Wednesday, October 7, 2009

OTH in real life

today i watched one tree hill. i have seen every episode of every season almost 100 times, especially the one that i watched today. it was the one where keith and jimmy both die. it's the time that jimmy brings a gun to school and ends up committing suicide and dan ends up shooting keith in the hall making it look like jimmy shot him first and then shot himself. he didn't want to end up shooting anyone but he shoots at a jock that has thrown everything out of his locker. it ricochets off and goes into peyton's leg. she thinks it's glass but then when lucas comes in to check on her, he looks at the wound and knows it's not glass.

while i was laying there on the couch watching this episode, when he shot himself i started crying...i've seen this episode 100 times and i still cried. i broke down and the tears just came rushing down my face. it wasn't just a wimper that i ended up holding back. it got to the point that i couldn't hold it back and all i could do was cry. why? cause it made me think back to my senior year when i was having one of the worst years of my life.

i was taking ibuprofen for my knee that i was having problems which was perscribed by my doctor. i wasn't supposed to take more than 6 in a day. i usually ended up taking 3 at a time almost 3 times a day. no one knew...

one night. i came home and i heard terrible news about my friend being treated like crap at school constantly and i was upset. i had a really bad day and that just put the icing on my life. so i came home and went down to my room. my big bottle of pills were sitting on my night stand. it was half full and i dumped them all out on my stand... there were over 40 pills sitting there and i was going to take them all. no one knew...

then i got a random (God sent) phone call from my exboyfriend that i dated sophomore year. he was crying on the other end. his girlfriend that he dated for 2 years was cheating on him...what he didn't know is that she was cheating on him at least 1 1/2 years of those 2 years... he never knew...

but because of his pain and his troubles? those pills looked miniscule and not worth it. his worries took my mind off of mine and made my problems look like they were nothing. if you're going to cheat on a boyfriend/girlfriend you might as well tear our their heart and stomp on it cause that's pretty much what you're doing!!! why do i feel so strong about this? because i've been cheated on numerous times. by the same guy. that same guy that SAVED MY LIFE! because of his phone call that night i didn't take those pills and i'm here today. because of him i turned my life around and the old me was finally in the past!
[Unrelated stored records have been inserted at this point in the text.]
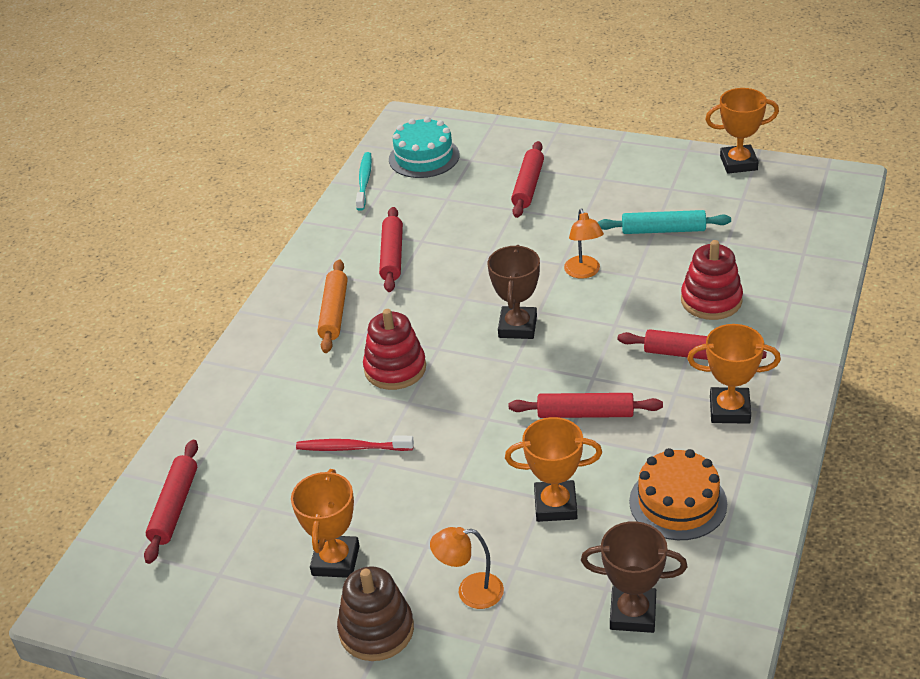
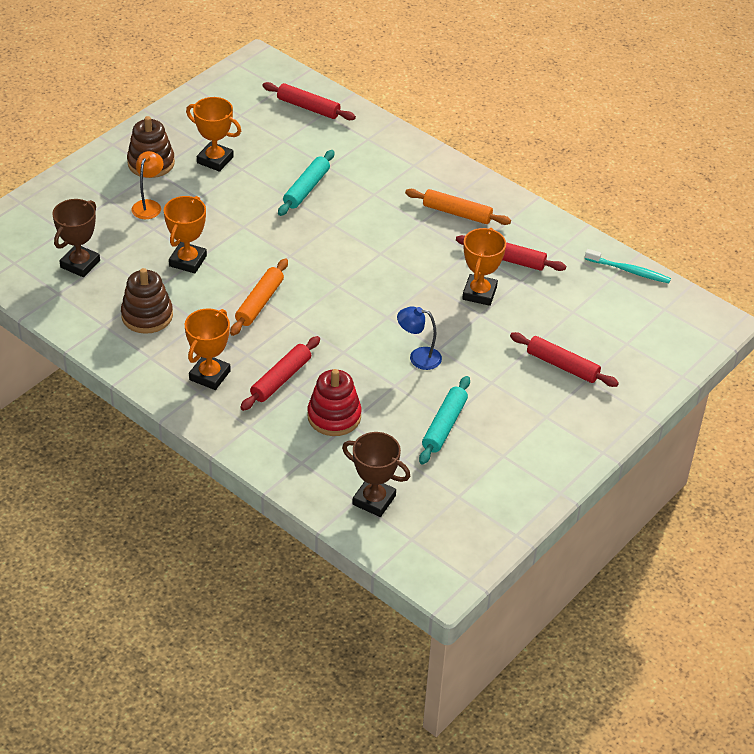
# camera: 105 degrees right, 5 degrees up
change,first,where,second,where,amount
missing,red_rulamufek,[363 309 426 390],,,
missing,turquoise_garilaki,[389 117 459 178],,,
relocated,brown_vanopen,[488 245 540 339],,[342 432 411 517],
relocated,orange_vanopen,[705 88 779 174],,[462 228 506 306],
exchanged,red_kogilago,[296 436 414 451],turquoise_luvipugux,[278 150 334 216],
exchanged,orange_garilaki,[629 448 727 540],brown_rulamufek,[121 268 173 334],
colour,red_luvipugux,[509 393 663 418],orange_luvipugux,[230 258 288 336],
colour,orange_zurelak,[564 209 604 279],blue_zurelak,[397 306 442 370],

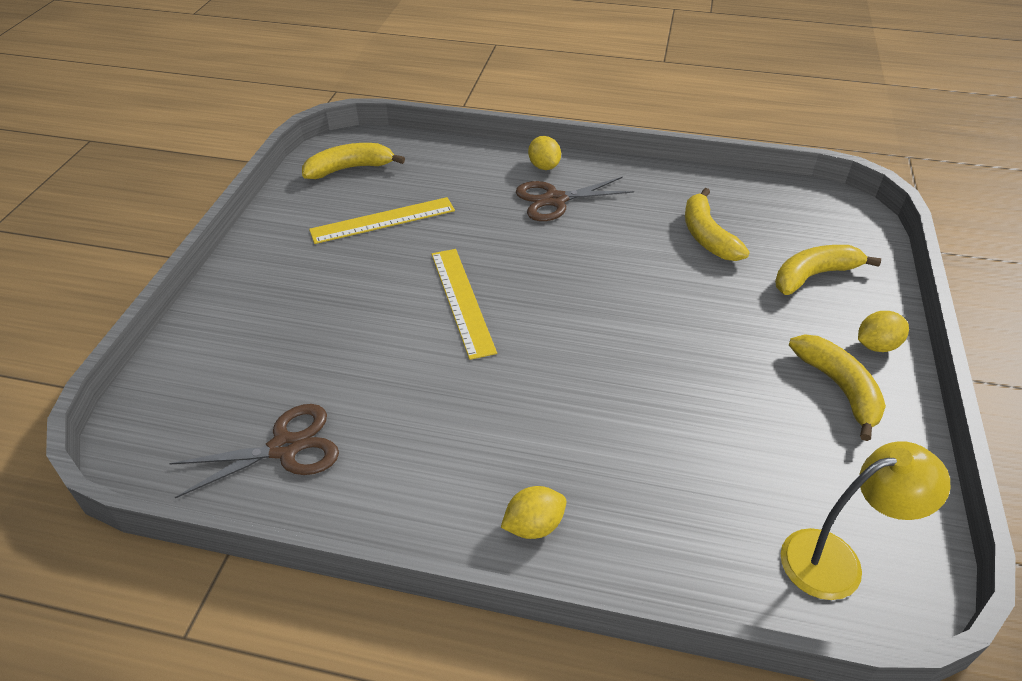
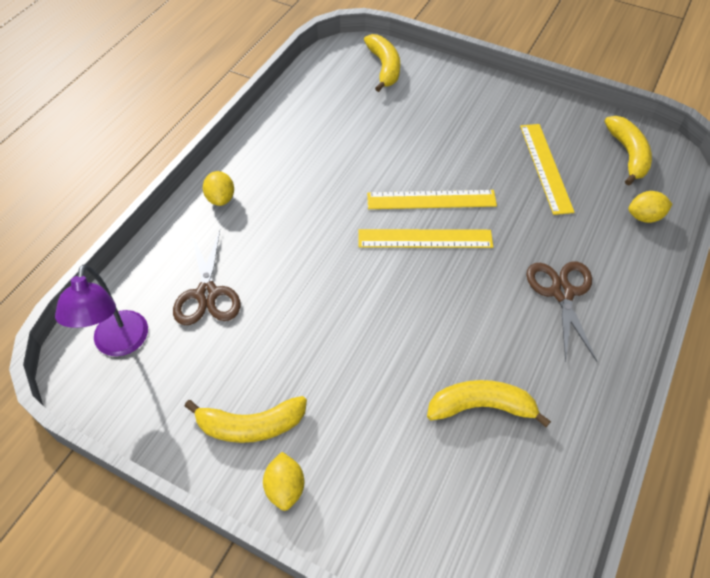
# camera: 105 degrees right, 10 degrees up
change,first,where,second,where,amount
appeared,,,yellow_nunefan,[358 229 493 248],
relocated,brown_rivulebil,[169 404 339 498],,[173 230 241 325],
relocated,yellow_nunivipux,[528 136 561 170],,[628 191 673 223],
relocated,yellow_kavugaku,[775 245 881 295],,[364 34 400 92],
colour,yellow_zurelak,[781 441 950 600],purple_zurelak,[55 264 148 356],

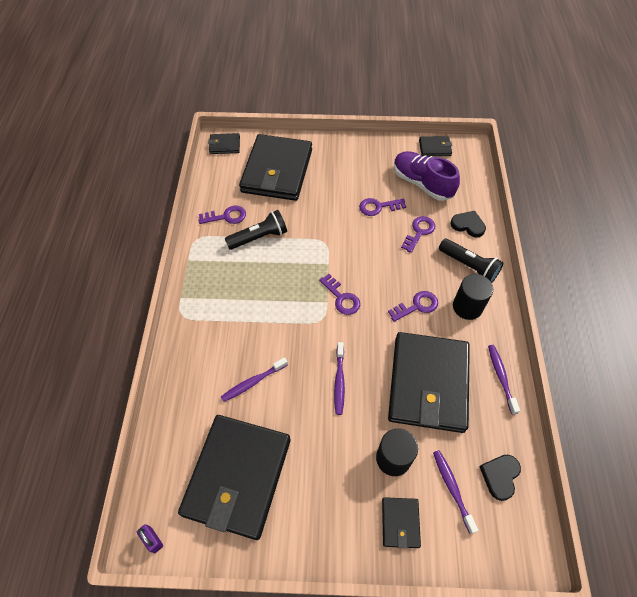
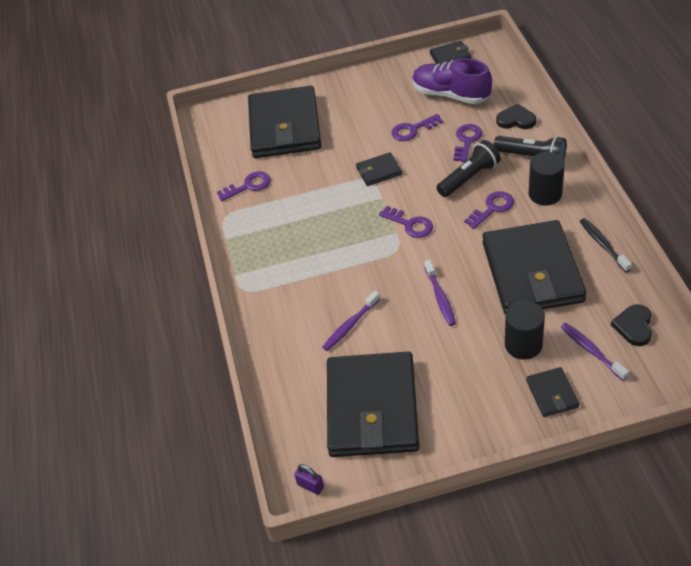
# camera: 10 degrees left, 10 degrees down
change,first,where,second,where,amount
relocated,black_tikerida,[208 133 240 154],,[356 152 402 186],
relocated,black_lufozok,[225 210 287 250],,[437 140 501 197],
colour,purple_kogilago,[488 345 520 415],black_kogilago,[580 218 632 273],

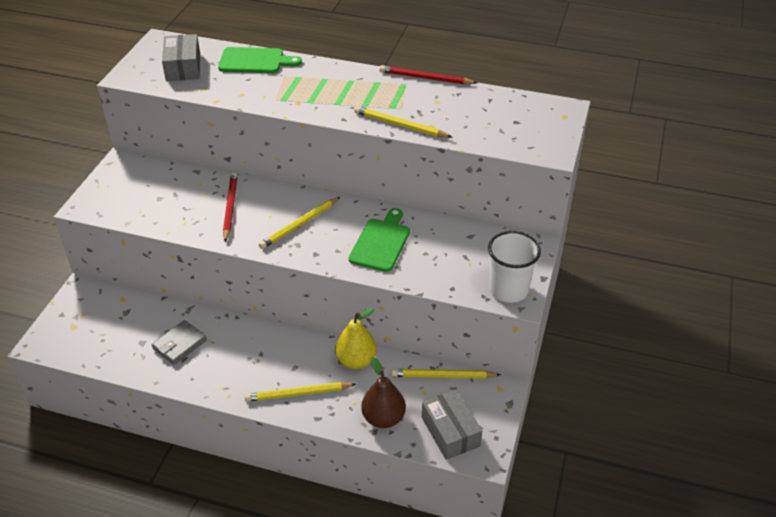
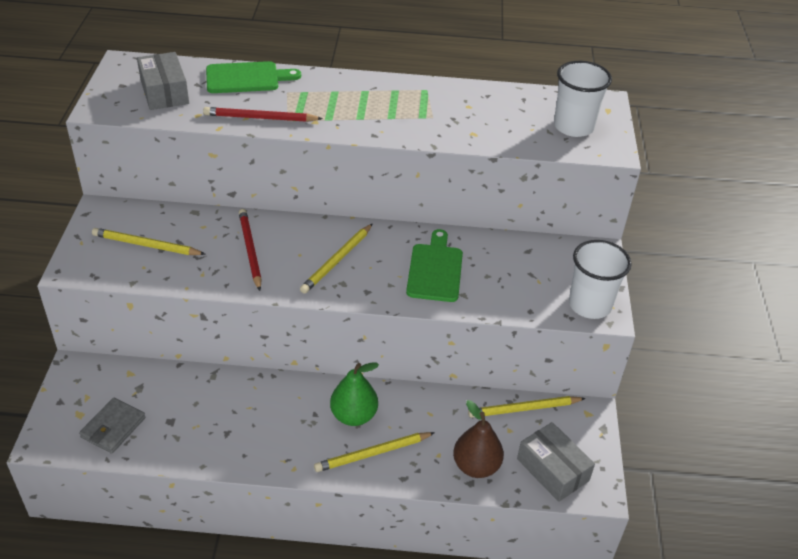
# camera: 15 degrees left, 0 degrees up
change,first,where,second,where,amount
missing,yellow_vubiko,[335 307 377 369],,,
appeared,,,green_vubiko,[330 362 379 426],
appeared,,,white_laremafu,[554 61 612 137],
relocated,grey_tikerida,[152 320 207 365],,[79 398 145 454],
relocated,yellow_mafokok,[354 106 452 137],,[92 228 206 255],
relocated,red_mafokok,[379 65 477 85],,[203 107 323 122],

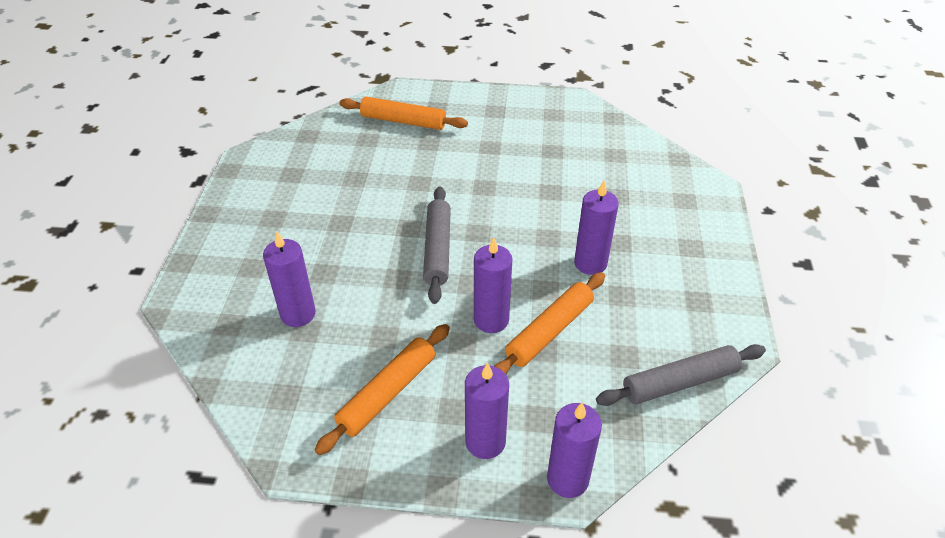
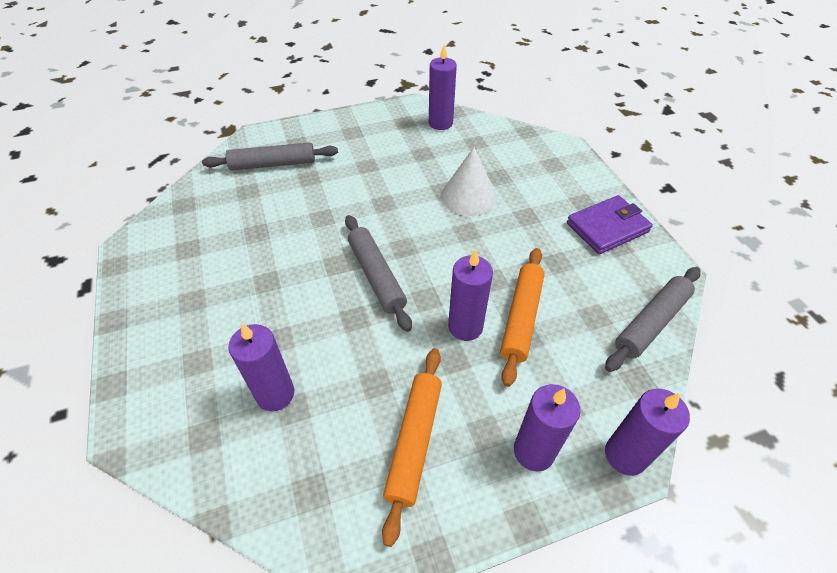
# camera: 25 degrees left, 5 degrees up
change,first,where,second,where,amount
appeared,,,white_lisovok,[441 147 497 216],
appeared,,,purple_tikerida,[567 195 653 254],
relocated,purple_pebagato,[574 181 619 275],,[429 45 457 130],
colour,orange_luvipugux,[340 97 468 130],grey_luvipugux,[202 142 338 171],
HE NEVER KNEW!

if i would have taken those pills that night i would have never gotten back together with my ex-boyfriend and i would have never gotten hurt so many times that i did. we've been together and apart so many times i can't even count. the times we were apart? because he found another girl. EVERY TIME. why do i put up with that? because...i give him the benefit of the doubt and try to put the past behind. i've learned to do what people want as long as it makes them happy. that is my life. i put a smile on and act like everything is ok...it's not always ok. no one ever knows...

take an interest in your friends' lives.

God's Love,
Anna

Tuesday, September 22, 2009

the biggest winner

So i was sitting around tonight after work. Didn't really have much to do so i decided to watch the biggest loser. That is one TV show that can get me to cry in an instant. Those people were so upset with their previous lives and were so happy just to lose 10 pounds in a week. Granted that's a huge defeat, but when they only lose 4 pounds in a week they are upset. They don't realize that you have to take it week by week and sometimes day by day.
Anyway, back to my beginning point. In the biggest loser, they have always had this curse of having a bad 2nd week. People worked their butts off to prove this curse wrong and they so hard to overcome this upcoming failure. Every season so far they have failed and have lost maybe 2 lbs and some even gained in that week. The stress takes an effect on them and does the worst of all effects it usually has...it gave them all the wonderful gain of pounds.
They overcame that curse this past season. She gave them the idea of losing over 150 pounds and no one would get voted off this week. The trainers thought it was "unfair and impossible". They obviously were going to try their hardest to get everyone to overcome this curse and reach this goal, but they weren't keeping their hopes up too much.
Everyone worked their butts off and it ended up that during the week they did these activities that were testing their knowledge or calories in various foods and also testing their physical balance and team work. Between the 2 activities they were able to get their goal of 150 pounds this week down to 115 and they got phone calls back to their families. Right before they were about to accomplish the phone calls home, they were saying how they had to have these and how there was no other choice. They wanted so much to hear their families' voices. Obviously, this was the most emotional part of the whole show this week, and that is also the part where I just couldn't hold the tears back.
Back to the previous point, they kicked that 115 pound goal in the butt and ended up having 1 more team left, so they put the 150 up there so see if that team could reach the 150 rest of the way. They ended up only needing 18 pounds but in the 2nd week you never know what is going to happen.
Bottom line is, they reached the goal and it was all mind over matter. They showed America that there is no such thing as a 2nd week curse. Not anymore! It was all successful and they showed us that there is always hope. No matter what people say or whether people support you, if you have the will and the motivation to get something done, YOU CAN! It's funny how people say that reality TV is so scripted...maybe it is, but this show I've always found to be amazing. It shows us that there is hope out there for everyone and every situation. Keep your head up in problems and know that there is always someone there sitting right next to you that is always open for conversation and would love to take your burdens from you...God.
Yeah, they did a lot of determination and a lot of training to get that goal reached but let's not forget who gave them that strength and who gave them that determination to do what needed to be done so that they could keep one more player on the show.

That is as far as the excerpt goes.